One of the most important things any experienced professional will tell you is that recovery is the most critical part of a grand tour. The more time spent in bed, they say, the better. What I have found though, is that this applies to more than just our time in the hotel room.
Most teams follow similar strategies throughout grand tours, as well as most other stage races: recovery drinks, a small meal immediately post race, massage, and the like. With our team, we have a chiropractor who travels with us as well, in case anyone needs some adjustments. On the bus after the stage we use a machine called a “GameReady” in which you wrap your quads with cold compression. I try to make sure I get enough carbohydrates in the hours post-race to keep the glycogen stores topped up. And we have a chef to cook our meals to make sure we get the right nutrition we need.
But aside from all of that, I try to take my economy to the next level. Whenever I do anything these days, I ask myself, “can I be saving energy?” If I don’t have a chance for a result, or the opportunity to help a teammate, I sit up in the final. This can be difficult, as riding in the gruppetto is not often enjoyable. It takes a bit of pride-swallowing, but all in the name of being stronger when it counts. For a rider like me, who is not chasing a high spot on the general classification, I need to save it when I can, so I have more to give when I have the shot at a stage win.
Sometimes I take my energy savings to the next level. When you race 21 days straight, the little efforts add up. That is why I rarely stop to pee, instead opting for “rolling relief.” I decided that if I pee while rolling instead of stopping every time, over the course of the Vuelta, the amount of chasing I save will make a difference. Many riders laugh when they see me rolling while everyone else is stopped, but it doesn’t bother me much. I had a small error the other day, however. The wind picked up, and the entire peloton shifted in my direction, lining up single file. … And some of the guys who slotted in behind me got a bit of a surprise. One of the riders who happened to be in my accidental line of fire was none other than Peter Sagan, and I can tell you he was less than pleased! A few words were shared, but I think it was quite obvious that I had no intention of peeing on the peloton.
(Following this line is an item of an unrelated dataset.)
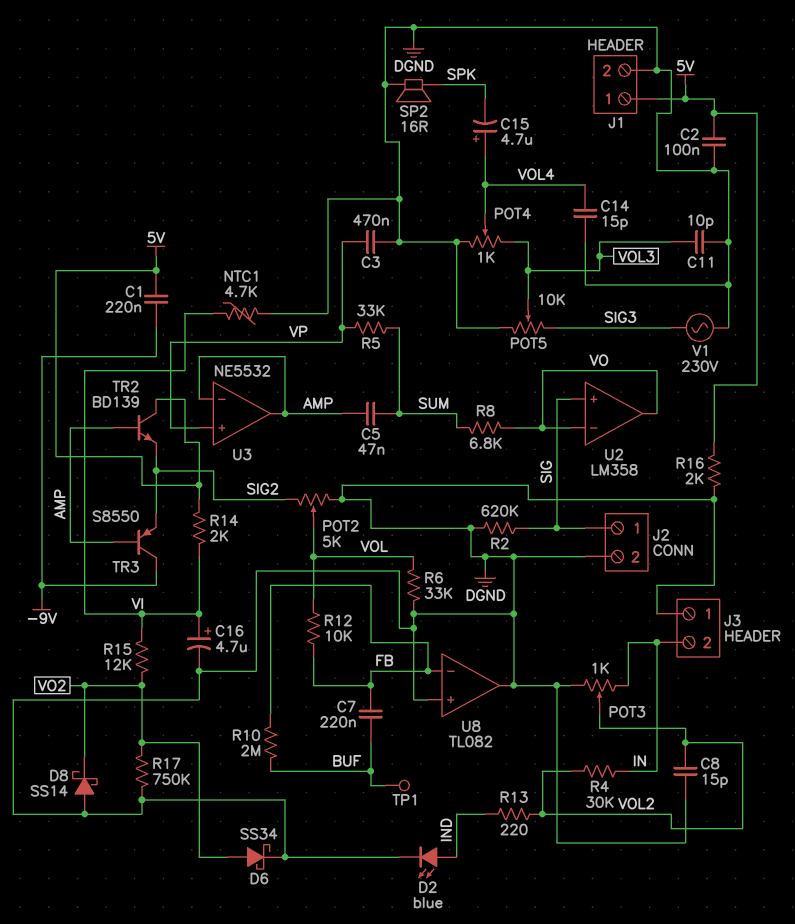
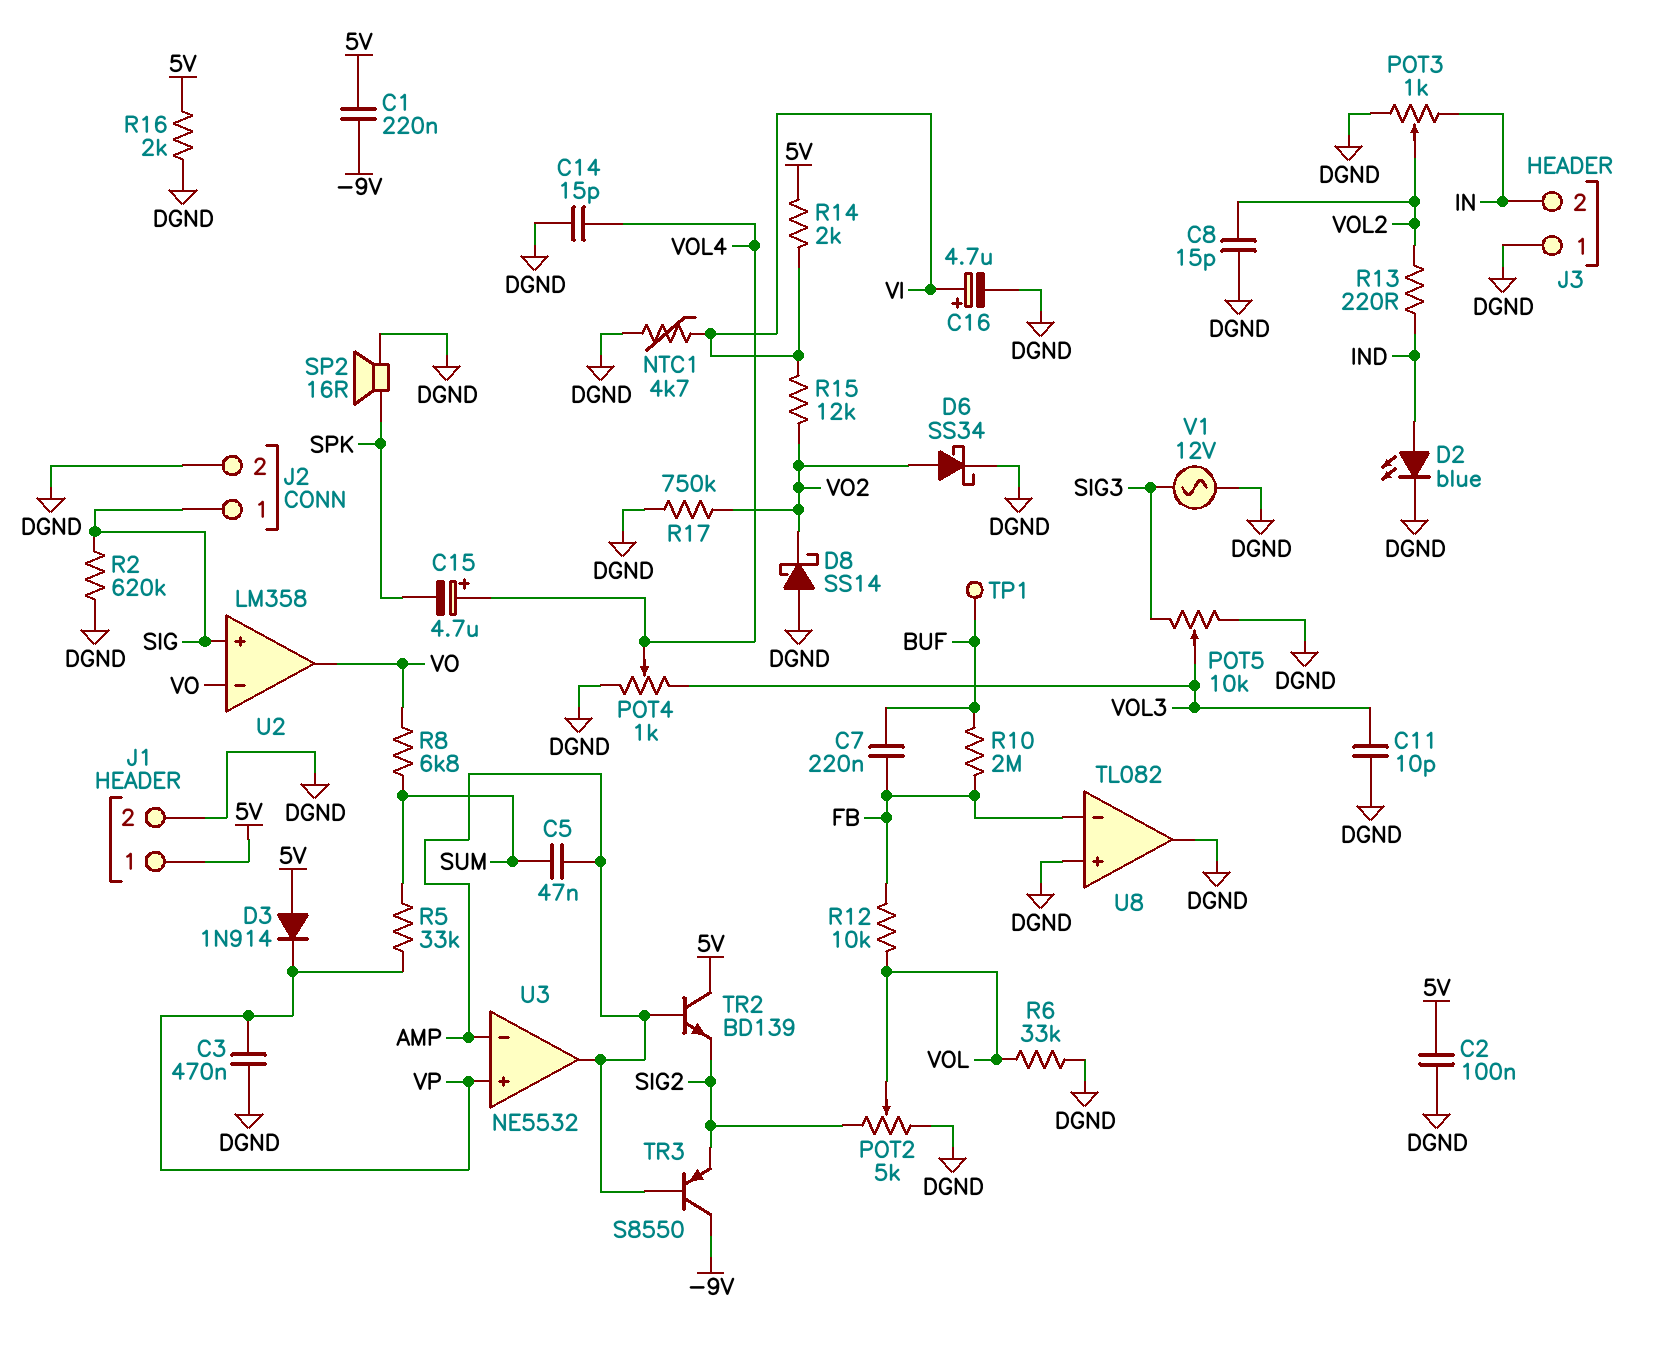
D3: none -> diode 1N914 (A 5V, K VP)
R4: 30k (IN, VOL2) -> none
V1: AC 230V (DGND, SIG3) -> AC 12V (DGND, SIG3)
Everyone tries to save energy, and I believe that is one reason behind all of the wild crashes we have seen in the last 10 days. The thing is, during the race, everyone is suffering. OK, so some are suffering more than others, but everyone is looking to save a bit here, or a bit there. No one wants to be the one to brake first, the one to expend more energy while letting someone else save. There are some seriously crazy dudes out there in the peloton. Guys are risking their lives for every inch of road, to save a few watts here, a couple pedal strokes there. Watch one of those Velon on-bike camera videos, and you can see what I mean.
When you put 200 guys on a small road together, all fighting for their livelihood, there is no room for error. Ironically, if you crash badly, you may not be able to do your job at all. This is one place where I opt to spend a few more watts, in an effort to stay safe. Maybe I’m a bit too timid sometimes, but I’d rather finish the race in one piece.
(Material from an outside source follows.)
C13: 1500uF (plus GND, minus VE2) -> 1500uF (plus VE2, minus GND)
We’re a few more guys down, which is sad, considering many of them are friends, but it’s the nature of the sport we choose to participate in. Looking to the next stages, however, even our best buddies in the peloton may become our enemies, as we will all be inflicting pain and suffering as we traverse the mountains of northern Spain. Tomorrow, it is on to a difficult Andorran test, but first, a welcome day of rest.